--- DATASET EXCERPTS Enclosed Below ---

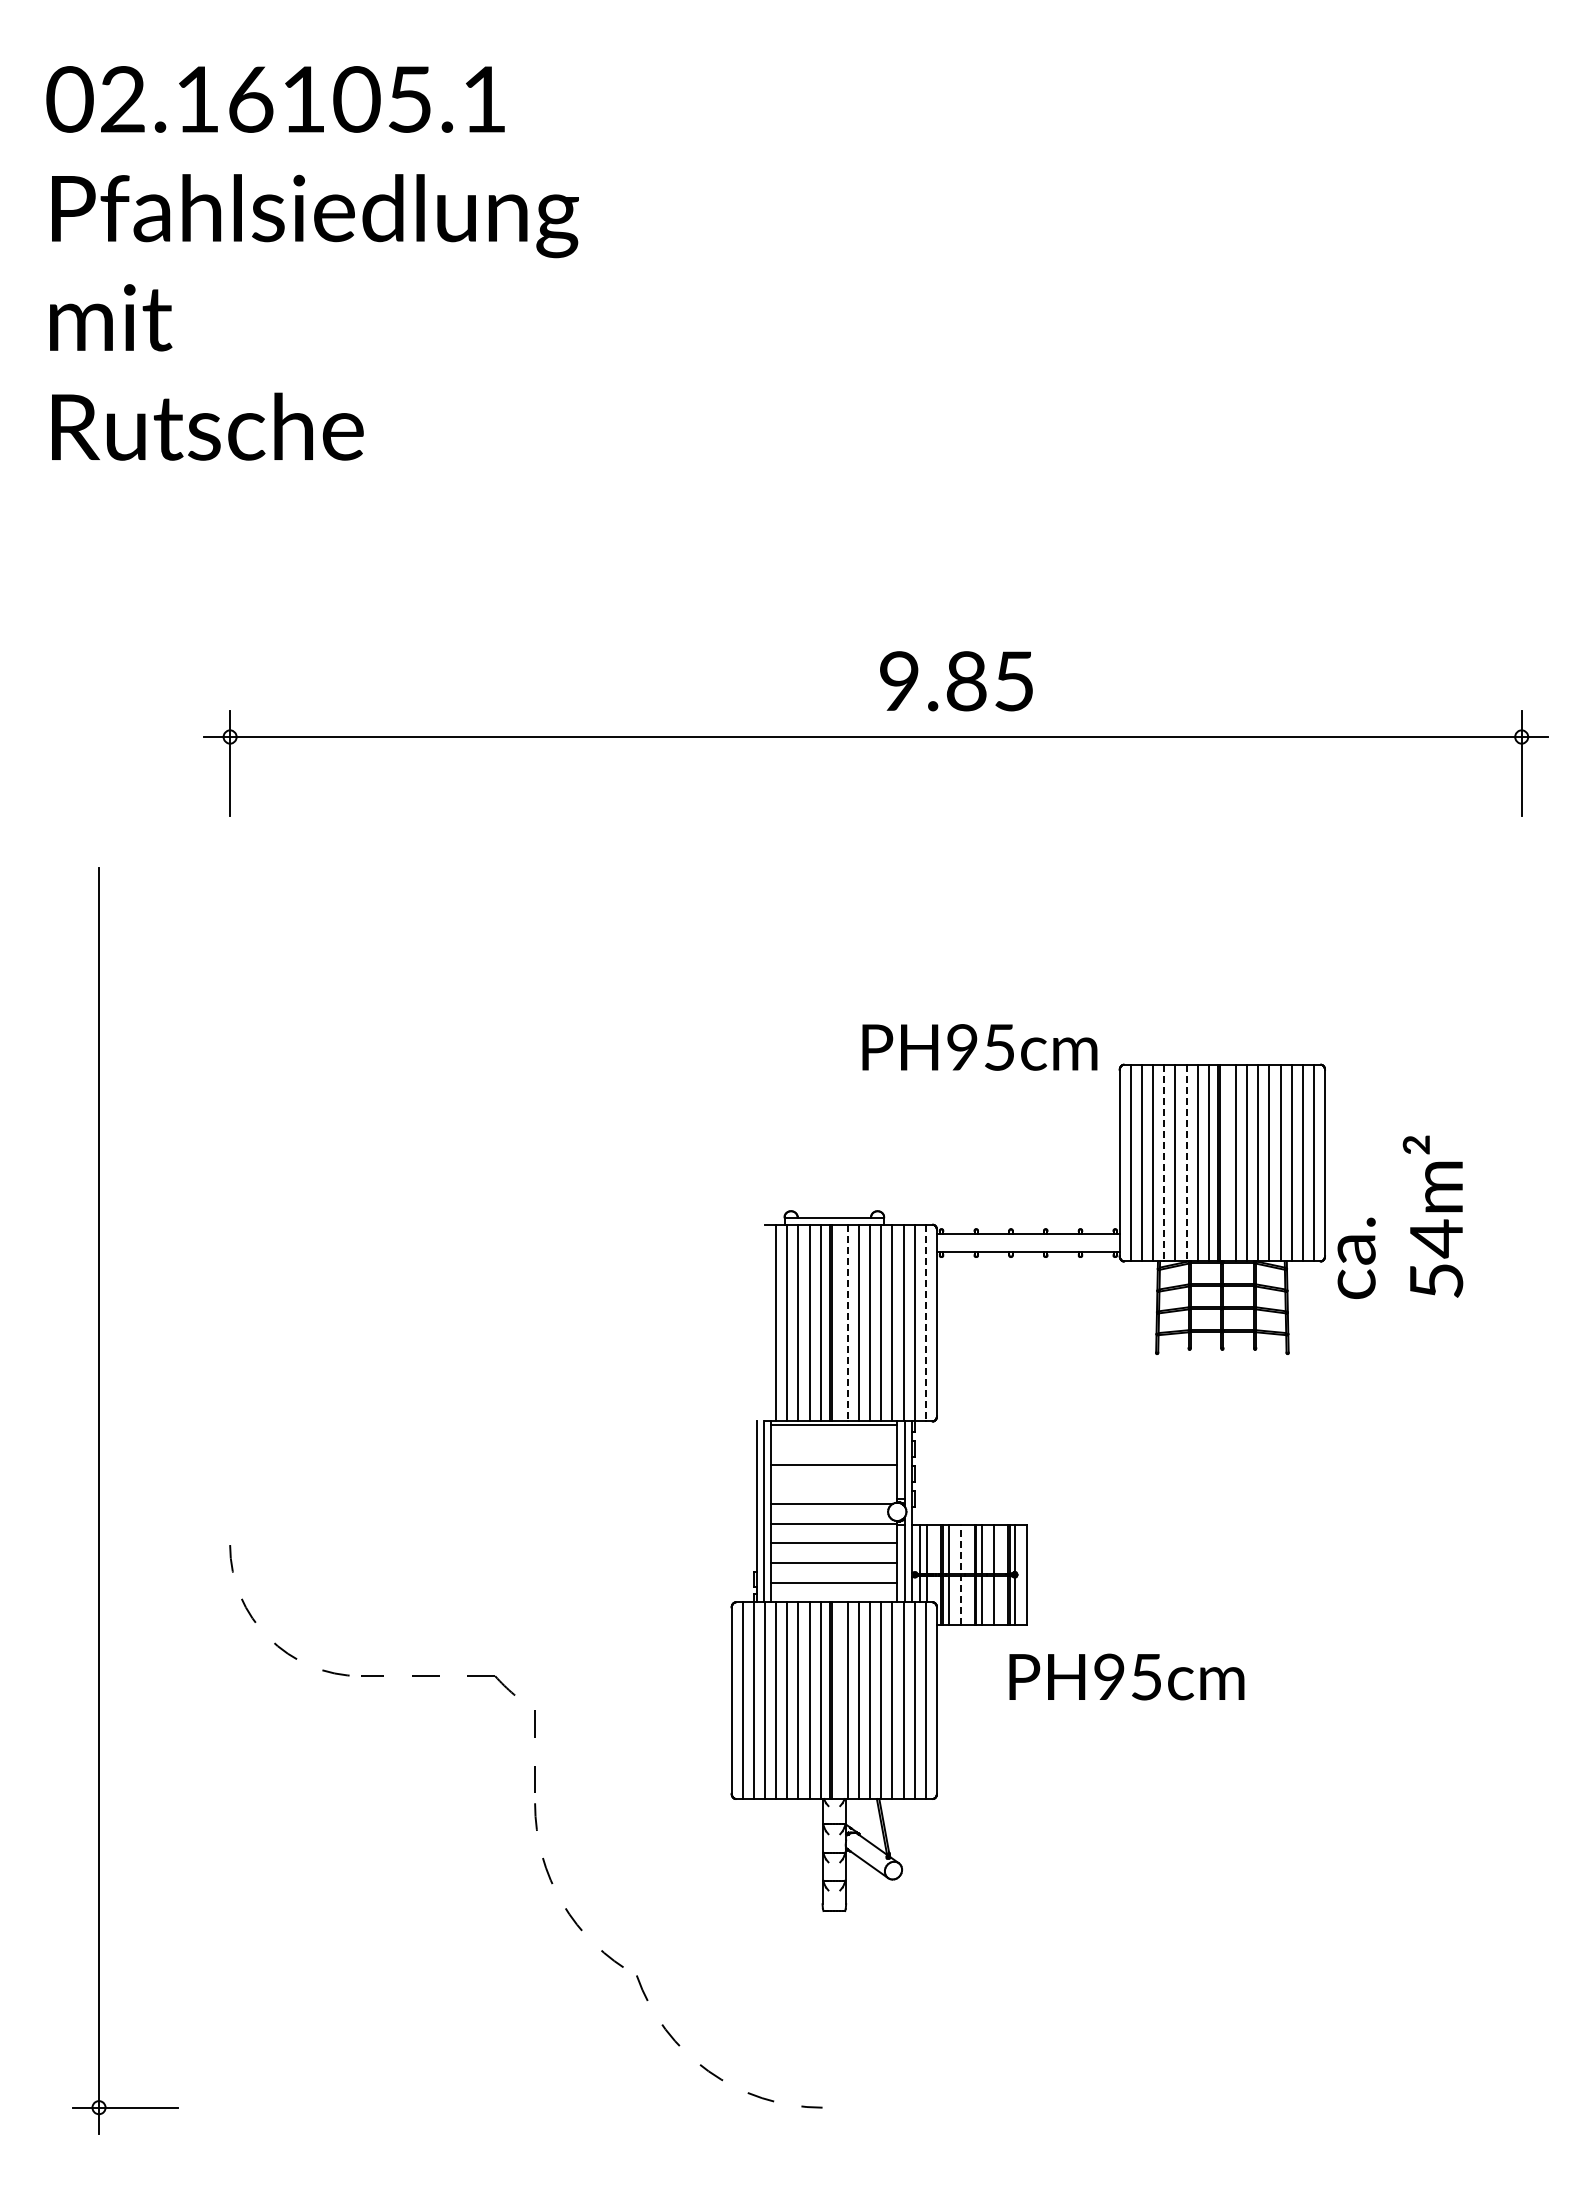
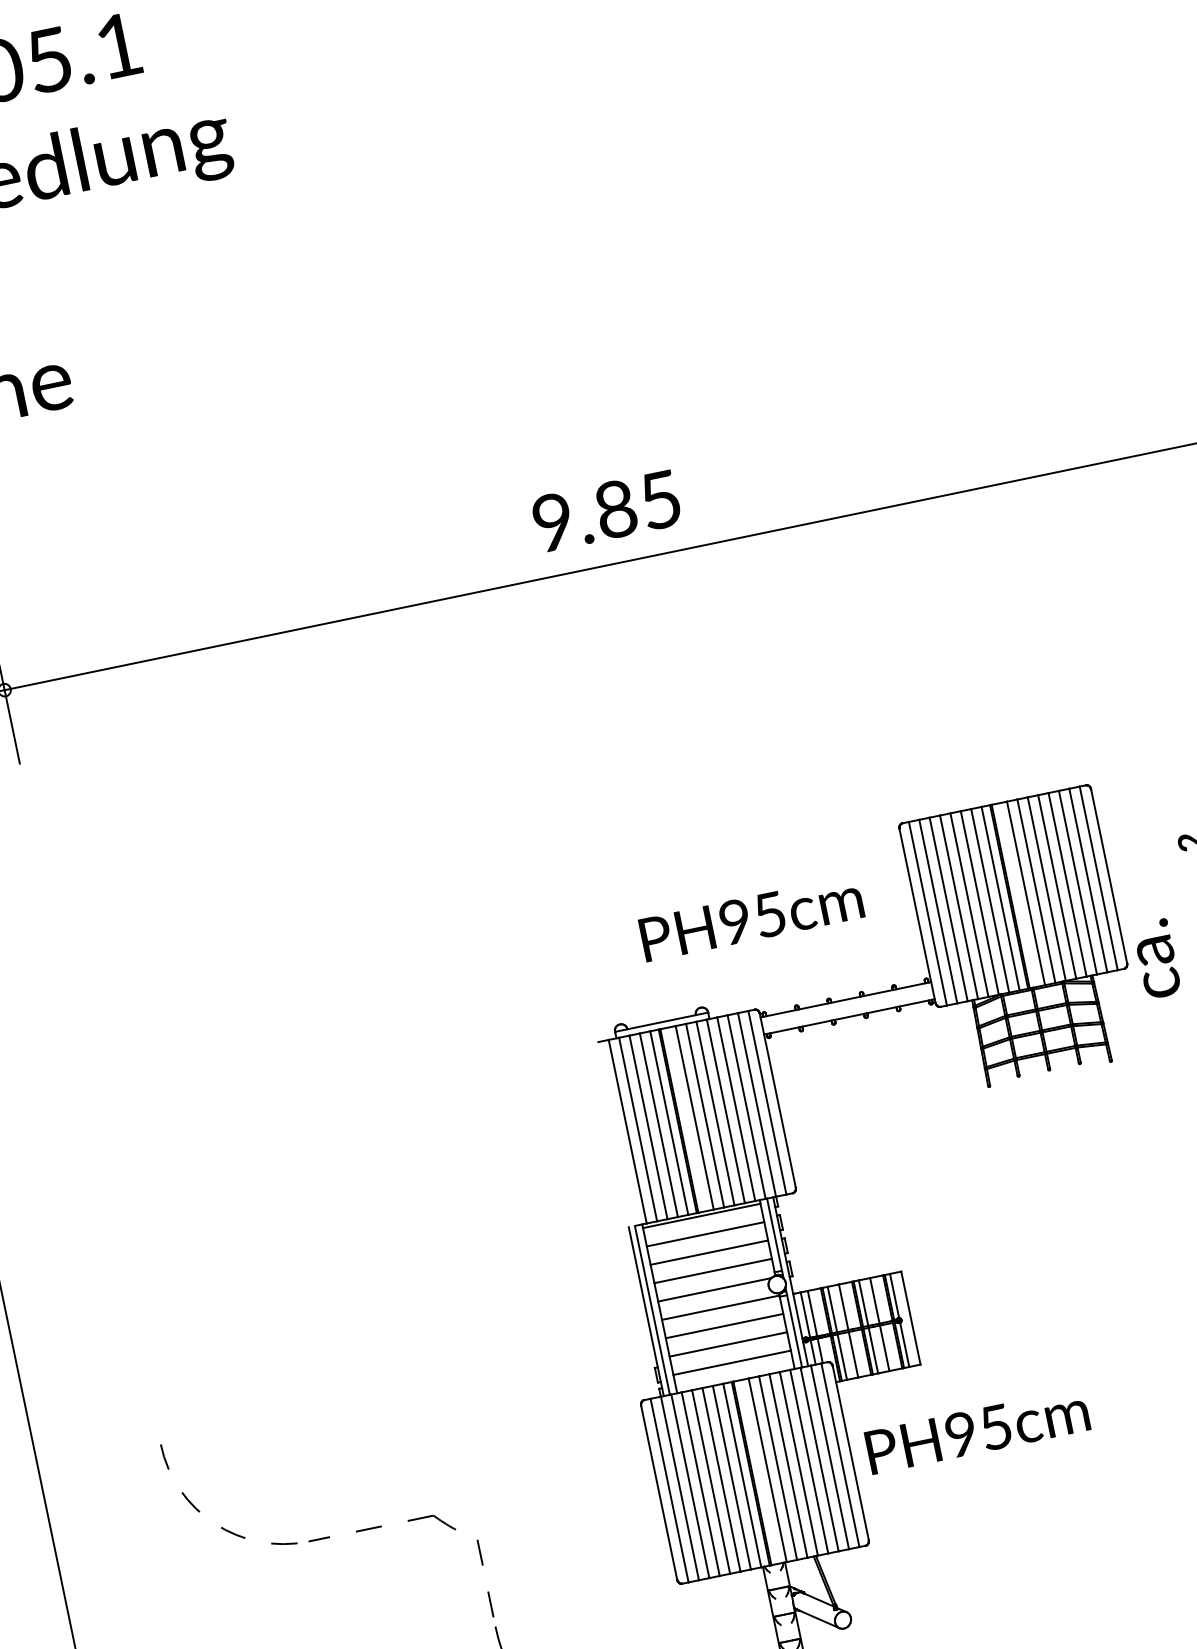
text: (956, 681) -> (606, 511), moved
text: (979, 1047) -> (751, 918), moved
line: (1164, 1163) -> (959, 907), dashed -> solid
line: (1186, 1163) -> (979, 903), dashed -> solid
line: (847, 1323) -> (694, 1118), dashed -> solid
line: (925, 1323) -> (767, 1103), dashed -> solid
line: (834, 1445) -> (705, 1234), added
line: (834, 1484) -> (713, 1271), added
line: (960, 1574) -> (848, 1330), dashed -> solid
text: (1126, 1676) -> (977, 1430), moved

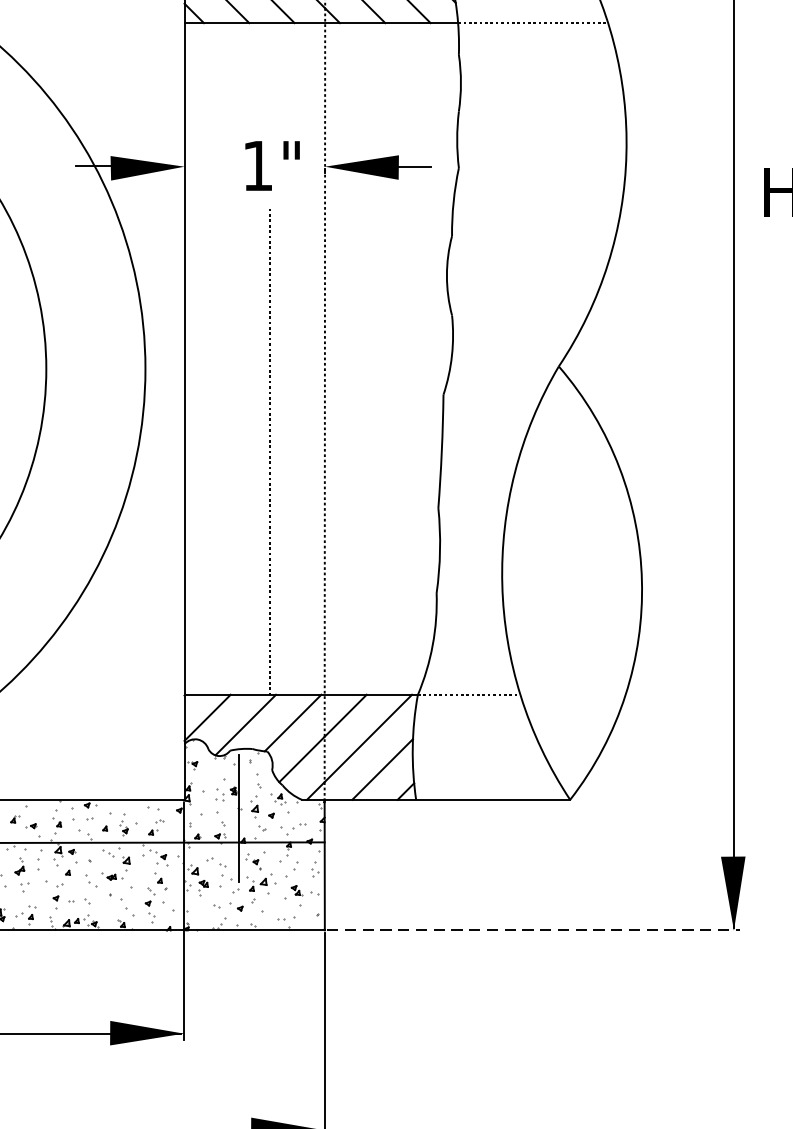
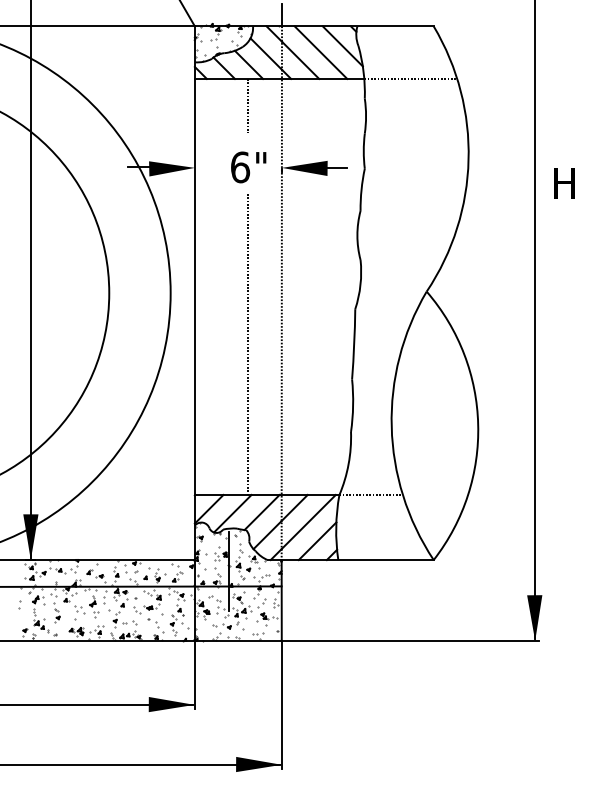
line: (269, 65) -> (247, 105), added
text: (258, 166) -> (240, 167), 1" -> 6"
line: (534, 929) -> (411, 640), dashed -> solid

--- End of Enclosed DATASET EXCERPTS ---

### WHAT IS NEEDED
Only the lines from the one containing "line: (834, 1445) -> (705, 1234), added" through the final line of the entries belong in the copy, both ends included. Pictures stay out.

### RESULT FOR THIS EXERCISE
line: (834, 1445) -> (705, 1234), added
line: (834, 1484) -> (713, 1271), added
line: (960, 1574) -> (848, 1330), dashed -> solid
text: (1126, 1676) -> (977, 1430), moved

line: (269, 65) -> (247, 105), added
text: (258, 166) -> (240, 167), 1" -> 6"
line: (534, 929) -> (411, 640), dashed -> solid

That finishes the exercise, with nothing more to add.